I learned about absinthe the hard way. My first encounter was with a bottle of homemade stuff. It had the vital ingredient, wormwood, ergo it was deemed authentic. Consumed neat, it tasted vile, and I couldn't stomach it. Days later. some friends tried to finish it off, but poured most of it into the carpet. One of the drinkers broke into a nearby house 'to make a phone call', despite nearby telephone booths.


"Le Buveur D' Absinthe" Pierre et Gilles Postcard

A couple of years later, the absinthe craze takes hold of Britain. Visiting Scotland, I'm whisked into an Edinburgh bar by some friends. The room is dark, and blue flames erupt and die along its length. The bar staff dip spoons in the emerald green liquor, then coat them with sugar before setting them alight with a candle flame.

The sugar browns and crackles, before being plunged into the absinthe.
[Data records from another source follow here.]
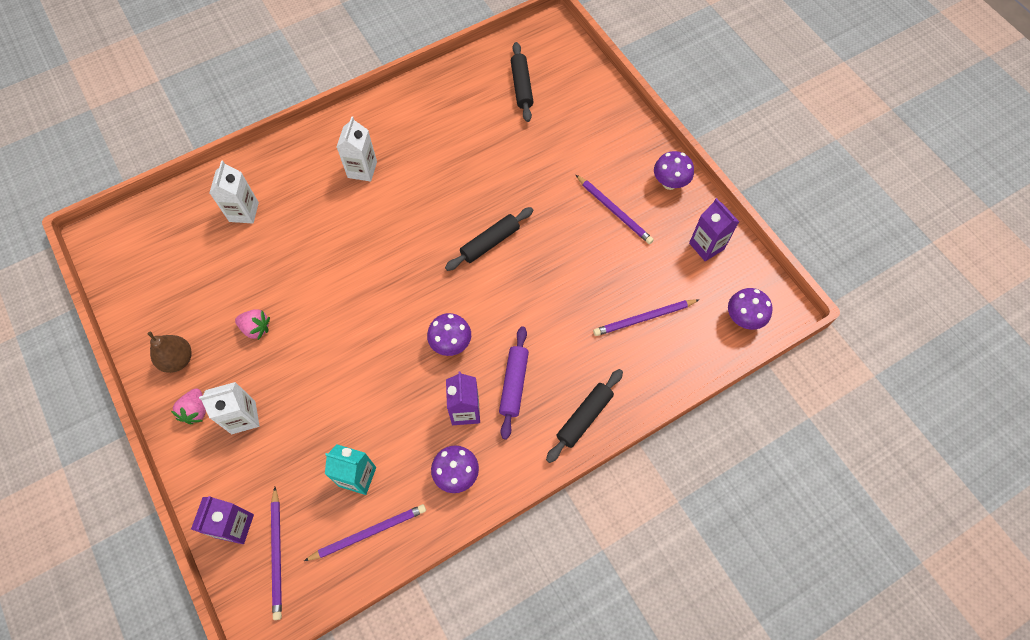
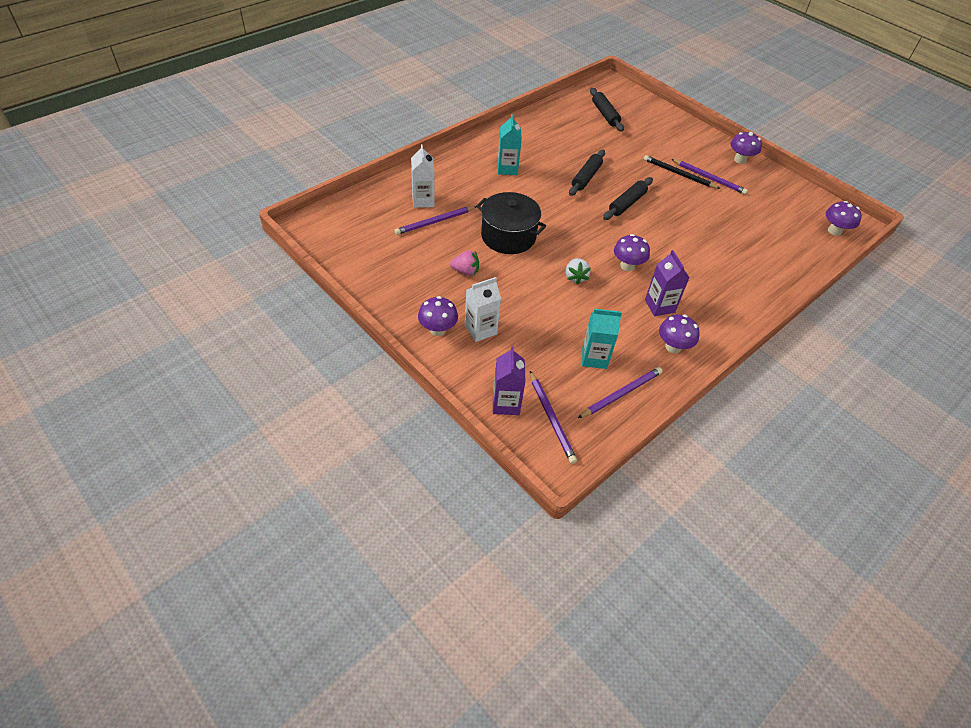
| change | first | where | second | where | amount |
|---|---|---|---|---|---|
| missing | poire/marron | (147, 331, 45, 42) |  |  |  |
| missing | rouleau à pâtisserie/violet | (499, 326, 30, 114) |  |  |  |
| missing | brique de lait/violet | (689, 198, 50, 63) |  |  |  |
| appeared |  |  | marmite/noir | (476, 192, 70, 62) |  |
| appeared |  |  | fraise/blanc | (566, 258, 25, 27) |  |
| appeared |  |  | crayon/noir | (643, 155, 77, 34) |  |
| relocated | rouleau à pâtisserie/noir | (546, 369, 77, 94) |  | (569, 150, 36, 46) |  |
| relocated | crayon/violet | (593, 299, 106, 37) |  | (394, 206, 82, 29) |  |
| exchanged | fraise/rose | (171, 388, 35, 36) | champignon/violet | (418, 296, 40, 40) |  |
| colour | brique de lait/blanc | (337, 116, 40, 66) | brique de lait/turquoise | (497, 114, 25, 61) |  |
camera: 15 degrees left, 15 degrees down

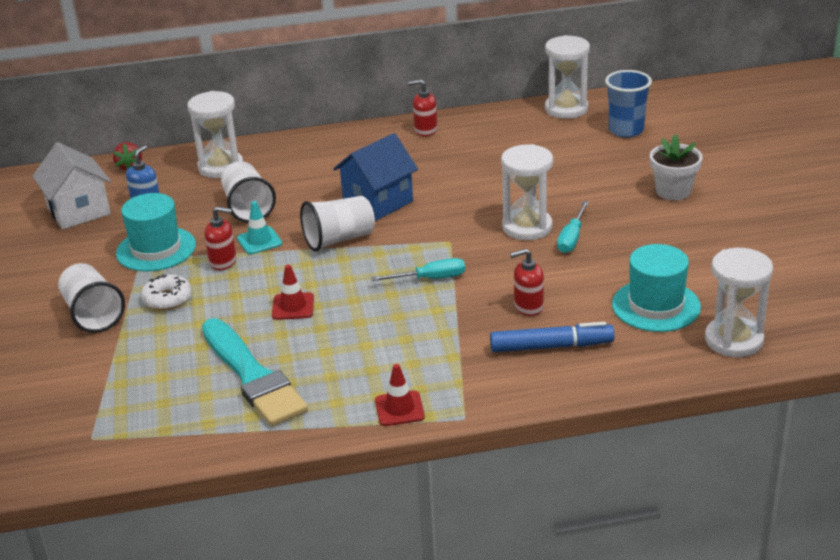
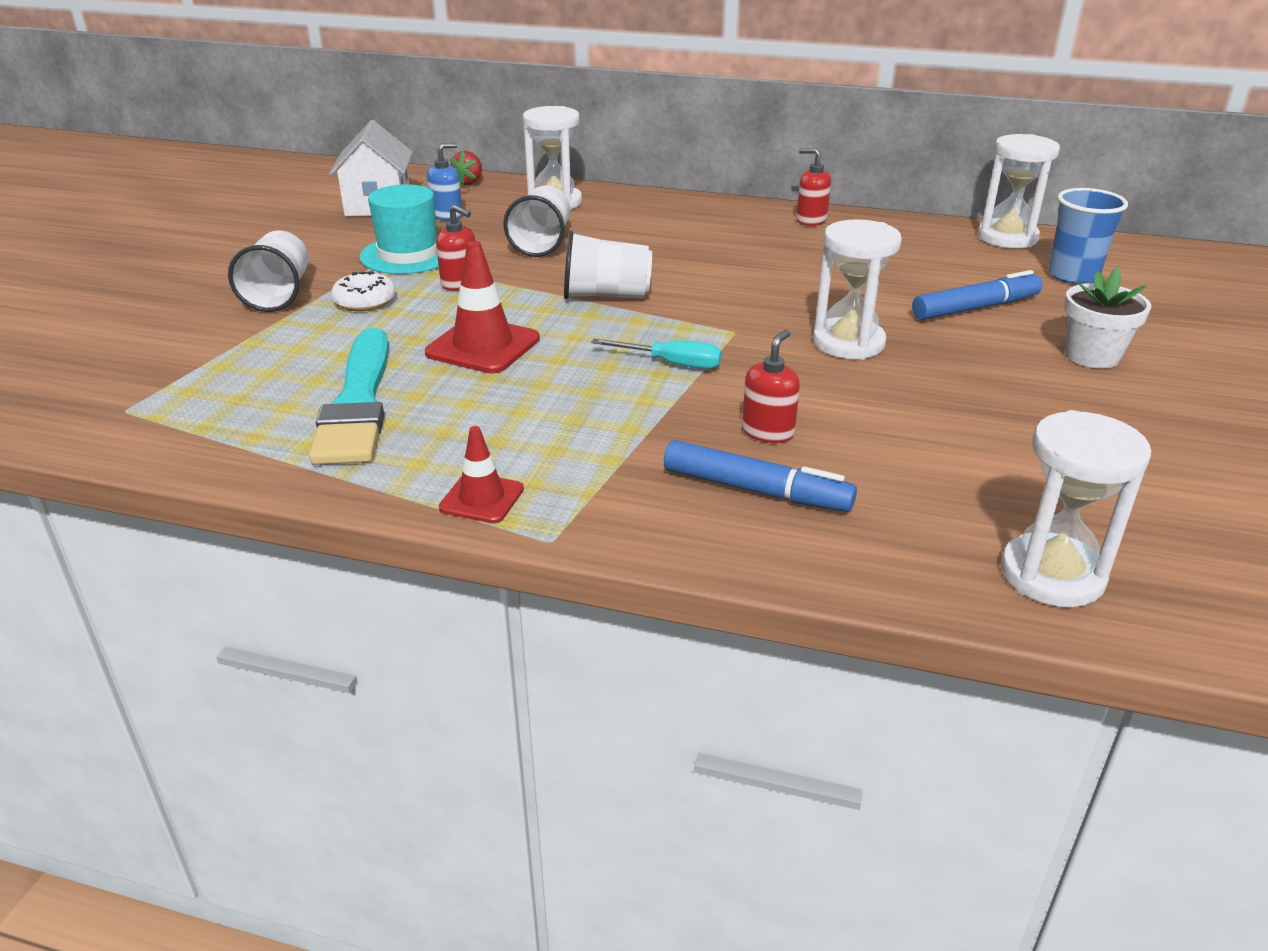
| change | first | where | second | where | amount |
|---|---|---|---|---|---|
| missing | cône de chantier/turquoise | (237, 201, 45, 53) |  |  |  |
| missing | maison/bleu | (333, 133, 85, 88) |  |  |  |
| missing | tournevis/turquoise | (557, 201, 32, 52) |  |  |  |
| missing | chapeau/turquoise | (612, 244, 89, 88) |  |  |  |
| appeared |  |  | feutre/bleu | (912, 270, 131, 50) |  |
| spun | distributeur de savon/rouge | (510, 249, 34, 67) |  | (742, 330, 58, 113) | 105 degrees clockwise |
| size | cône de chantier/rouge | (272, 265, 42, 55) |  | (425, 241, 115, 132) | x1.66 |
camera: 25 degrees right, 0 degrees up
The heroin chic of "cooking up" has a perverse appeal, so we knock back several fast rounds of Hills absinthe. Czech made, it tastes like mouthwash, and has a low wormwood content. Outside, in the cold February air, the booze kicks in.

As we walk, one of my friends provides an incredible dissertation on the relationship between Scottish football and Northern Irish politics. Words pour lucidly from him, his mind lubricated. Too bad he kept slamming into parked cars.

I wasn't convinced by this experience. It wasn't the calm lucidity that I had expected from "The Green Fairy." There was a certain sharp alertness, but otherwise we might as well have been drinking some other crazy spirit, like Jagermeister.

A year later, a club opens in a Dublin theater, hidden down a back street. It's called Club Absinthe, and serves up Sebor, another Czech absinthe. It's a thicker, darker, and stickier. There are no flames on the go here, but you can have ice if you like. This is real absinthe, containing less alcohol than Hills, but with plenty of wormwood, so there's a proper speedball effect. I sip it neat, and watch sultry chanteuse Camille O'Sullivan perform numbers from Weil and Brecht's Threepenny Opera.

And it works. Some of my friends stick to beer, or wine. Come 1AM, they're lolling about, ready for a taxi home to bed. I'm scheming, plotting, making devious plans, lucid and calmly awake. The night is young, and there's trouble to be made.

Turns out the club impresario is importing the stuff, so I get ahold of some Sebor for a couple of wild decadent parties at my house. Though I'm the host, I manage to plot a perfect bell curve of intoxication by taking my time with the absinthe. Other guests are utterly trollied by 10pm, while I seem to be imbued with that same calm alertness, and, I pray, a helping of urbane sophistication. After 6 or 7 hours on the green stuff, I still manage to talk the police into leaving us alone, after they respond to a noise complaint. The neighbors kick up after two absinthe-fueled maniacs are heard screaming in the front garden, but when the cops arrive, they hear only Serge Gainsbourg hits from the 60s.

I begin to read up on absinthe, trying to understand the subtleties of different brands and preparations. I've seen beyond the mere mad drunkenness, and I want to know more. This doesn't stop me from getting ossified on the stuff.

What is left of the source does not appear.